Nezaket ile Zarafet sık sık görüşmeye başladılar.

Zarafet’in gerçek adı Zarafet olmadığı gibi, Nezaket’in de gerçek adı değildi. Ama çevredeki insanlar ve arkadaşları onlara bu şekilde hitap ediyorlardı. Neredeyse gerçek adlarını bilen kalmamış, ancak sınav kağıtlarında görür olmuşlardı.

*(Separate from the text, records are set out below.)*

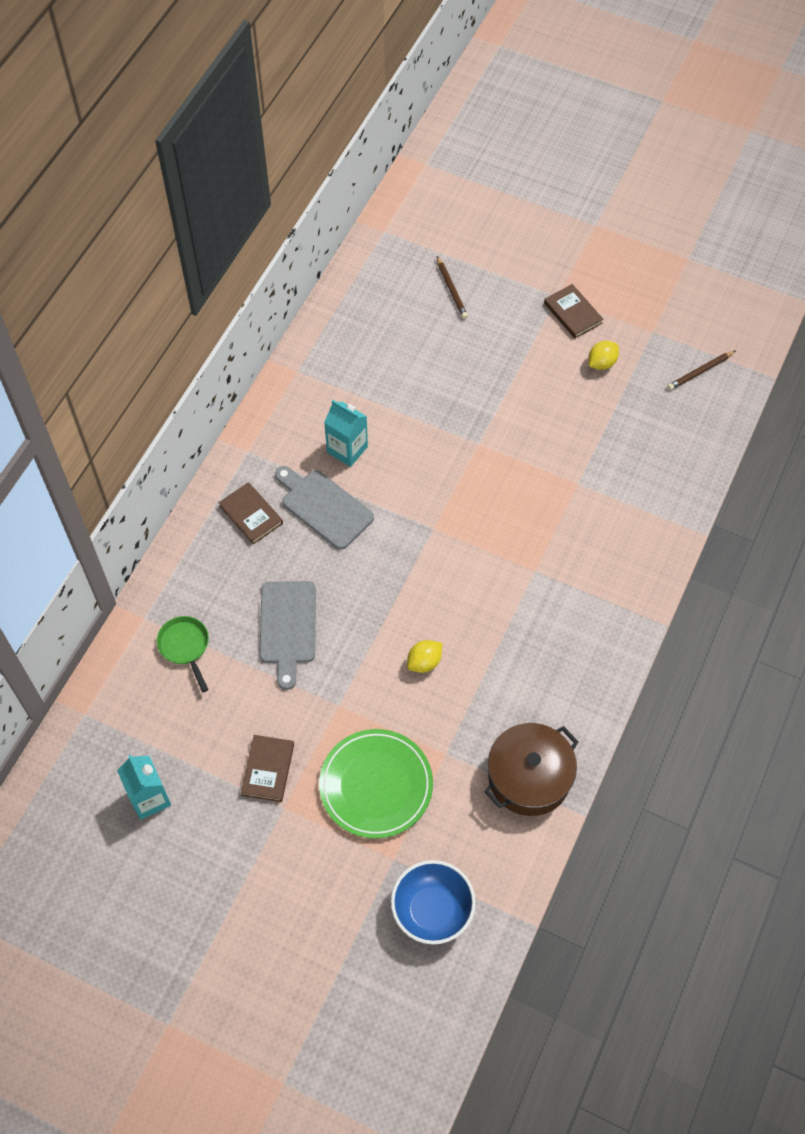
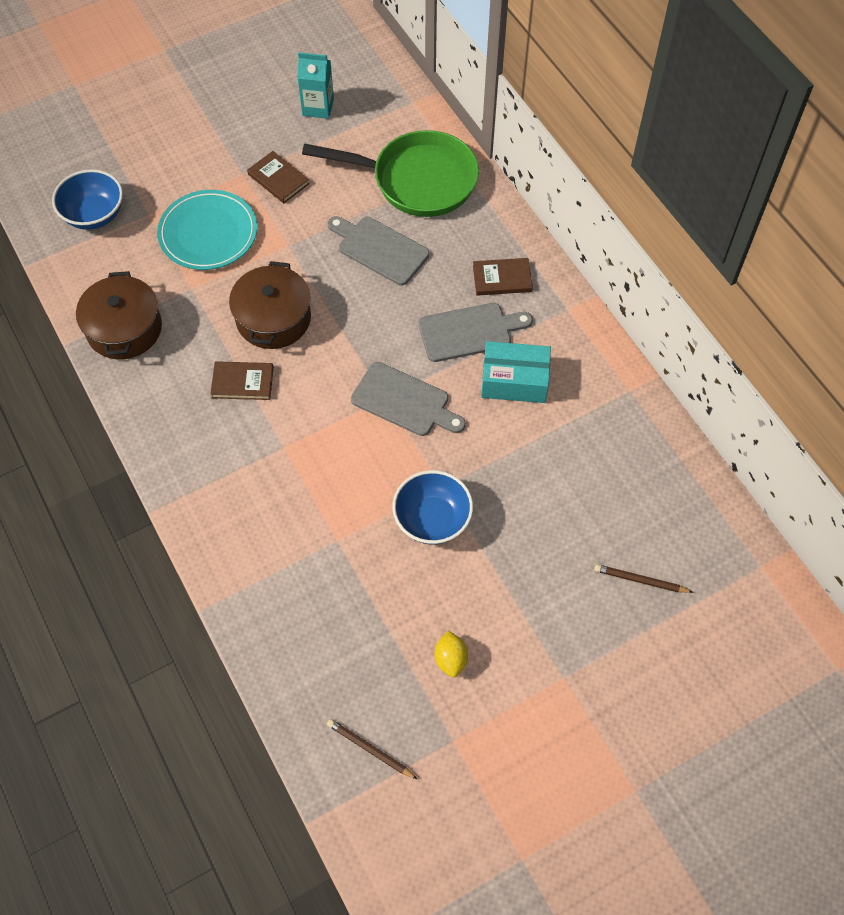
camera: 125 degrees right, 0 degrees up
(185, 647) = (417, 180): green pan -> green pan, size x2.23
(347, 449) = (514, 381): turquoise carton -> turquoise box
(376, 785) = (208, 233): green plate -> turquoise plate
(424, 662) = (273, 318): yellow lemon -> brown pot
(426, 513) = (404, 401): none -> grey cutting board
(510, 434) = (432, 519): none -> blue bowl
(573, 313) = (531, 677): brown book -> brown book (242, 382)
(700, 372) = (370, 749): brown pencil -> brown pencil turned 60 degrees counterclockwise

Zarafet; zarif, narin görünüşlüydü. Zarif duruşu ve narin hareketleriyle hemen dikkatleri çekiyordu. Görünüşü ile hareketleri tam bir uyum içindeydi. Konuşması kısa ve net ama anlaşılırdı. Konuşmalarında hiçbir kaba cümleye, hatta kelimeye rastlanmazdı. İnsanlar onun yanında kendilerini değerli hissederlerdi. Kendine verdiği değer karşısındakine yansır, onlar da bunu hissederlerdi. Çevresine güven, şefkat ve güzellik verirdi. İnsanın kendini onun yanında olup da mutlu hissetmemesi imkansız gibiydi.

Nezaket, uzun boylu ve güçlü görünümlü bir gençti. Bunun yanında mütevazı bir yapıya sahipti. Nezaket karşısında en kaba insanlar bile kendilerine çeki düzen verirlerdi. Sokaktaki kediler bunu çok iyi bilir, ona naz yapmaktan geri kalmazlardı.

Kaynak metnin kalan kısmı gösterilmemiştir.